A series of rapid austenitization and conventional austenitization heat treatment
experiments were conducted to study the effect of holding time on microstructure
and mechanical properties. The rapid austenitization heat treatment was carried out
at 1000 °C with a heating time of 15 seconds and various holding times of 0, 5, 15,
45, 90, and 180 seconds. Then, it was compared with conventional austenitization
heat treatment with a holding time of 1800 seconds. After heat treatment, iced brine
quenching was performed on both heat treatments.
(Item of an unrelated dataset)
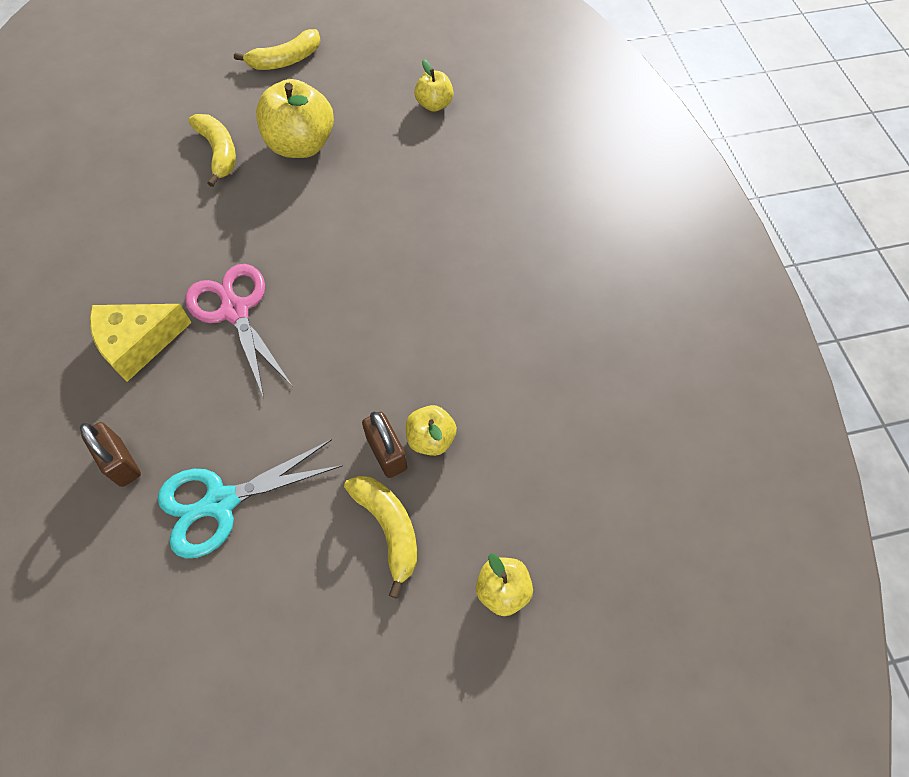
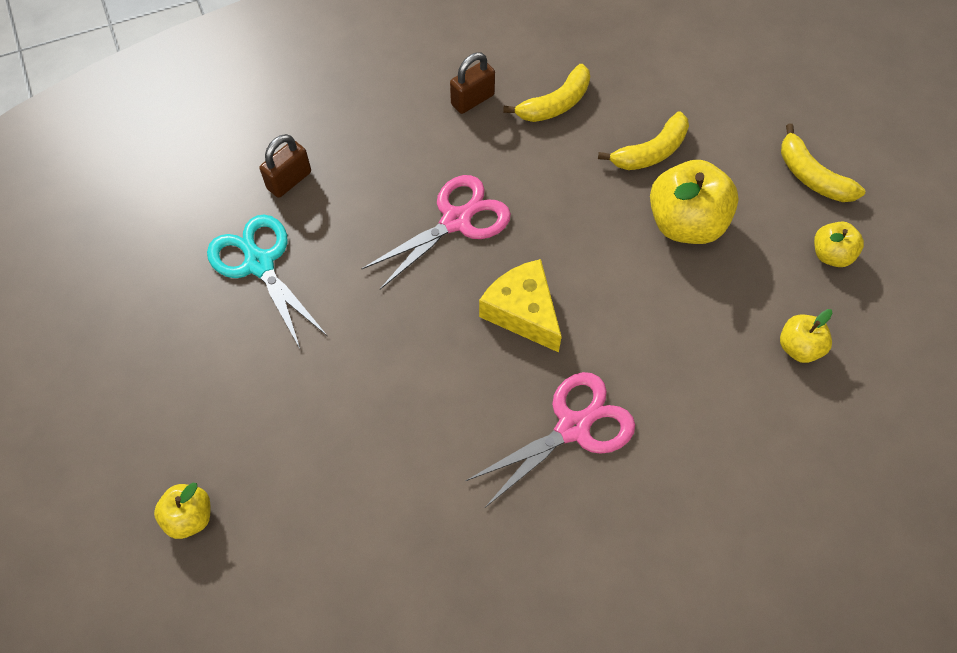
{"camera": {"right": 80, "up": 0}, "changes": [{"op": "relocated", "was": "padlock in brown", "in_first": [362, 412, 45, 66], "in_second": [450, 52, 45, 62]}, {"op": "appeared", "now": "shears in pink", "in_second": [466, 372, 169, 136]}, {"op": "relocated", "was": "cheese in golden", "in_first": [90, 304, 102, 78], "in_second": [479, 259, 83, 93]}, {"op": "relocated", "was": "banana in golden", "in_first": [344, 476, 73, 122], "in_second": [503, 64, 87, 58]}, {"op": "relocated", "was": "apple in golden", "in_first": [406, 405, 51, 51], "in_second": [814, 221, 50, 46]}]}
Then characterization was
carried out using vickers microhardness, tensile testing, charpy impact testing,
metallography using an optical microscope, and fractography using SEM. From the
characterization results that have been carried out, the influence on the
microstructure and mechanical properties are determined, and then compared with
high strength steels in current standards and literature.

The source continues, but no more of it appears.